What word would you choose to summarize why Kraushaar found this sales training program so much more helpful than others? The word I’d pick would be organization. The course she liked so much might have talked about similar concepts and even taught similar sales skills. But because it was grounded within a complete, step-by-step system, it provided a context – an organizational framework – that was missing from the previous sales training courses Kraushaar had experienced.

If we want to improve sales skills, just as when we want to teach anything else, a basic principle of learning applies: Organization matters. The order in which you learn things matters.
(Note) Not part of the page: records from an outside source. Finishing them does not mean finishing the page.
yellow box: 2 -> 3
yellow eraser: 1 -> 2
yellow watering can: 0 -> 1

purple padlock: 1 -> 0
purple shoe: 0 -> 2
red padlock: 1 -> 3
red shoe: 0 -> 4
Above all, the framework upon which you hang each new piece of information matters. Sales skills aren’t applied in a vacuum; they are used within a certain context. And for sales skills to be truly useful, you must know where and when to apply them within that context.

Unless you can apply the right sales skill at the right time and in the right way, you aren’t actually skillful. To be effective, you need to understand the context and where you are within it.
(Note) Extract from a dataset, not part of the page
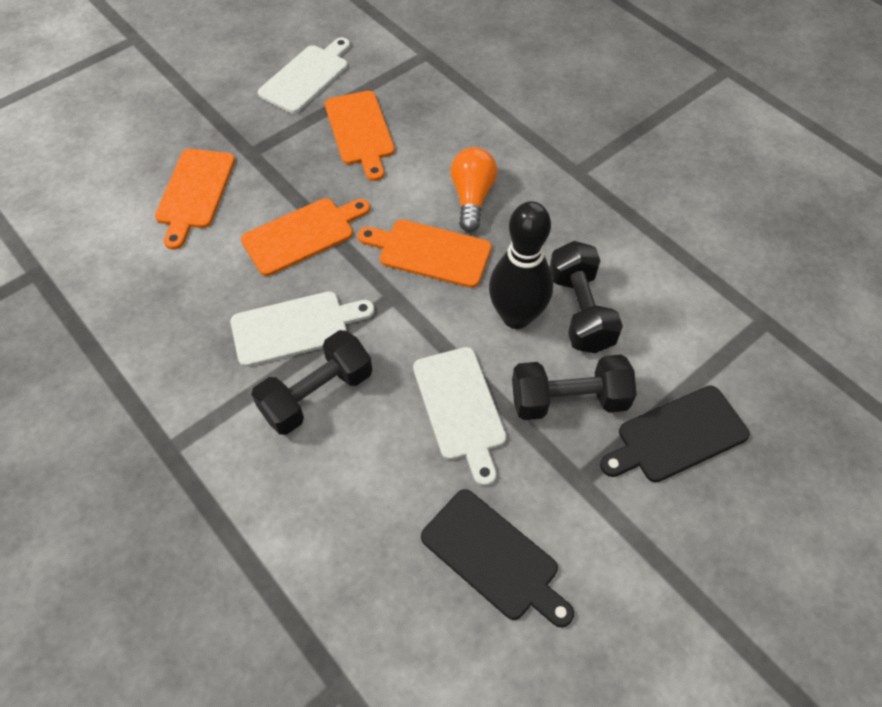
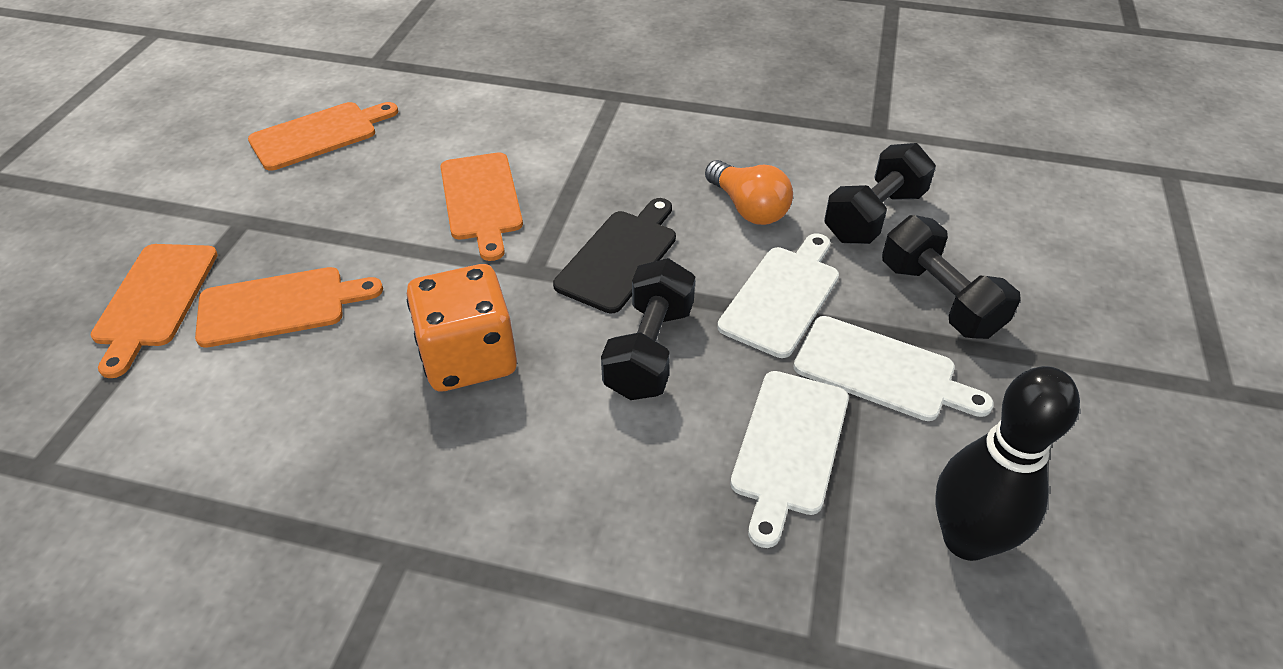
black cutting board: 2 -> 1
orange dice: 0 -> 1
This is why it matters – a lot – that the sales training programs we use should be based on a sales system that describes the entire sales process in a clear, organized, step-by-step way.

A lot of sales training programs will tell you, for instance, to do things such as ask open-ended questions. But they don’t tell you whereand when to ask which kinds of open-ended questions to uncover which kinds of needs as you pursue which kinds of commitments from the customer. The right sales training course, based on the right sales system, will tell them all of those things and more.

That’s what made the difference for Natasha Kraushaar, and it’s what will make the difference for your sales force. If you want dramatic improvements in sales performance, organization counts.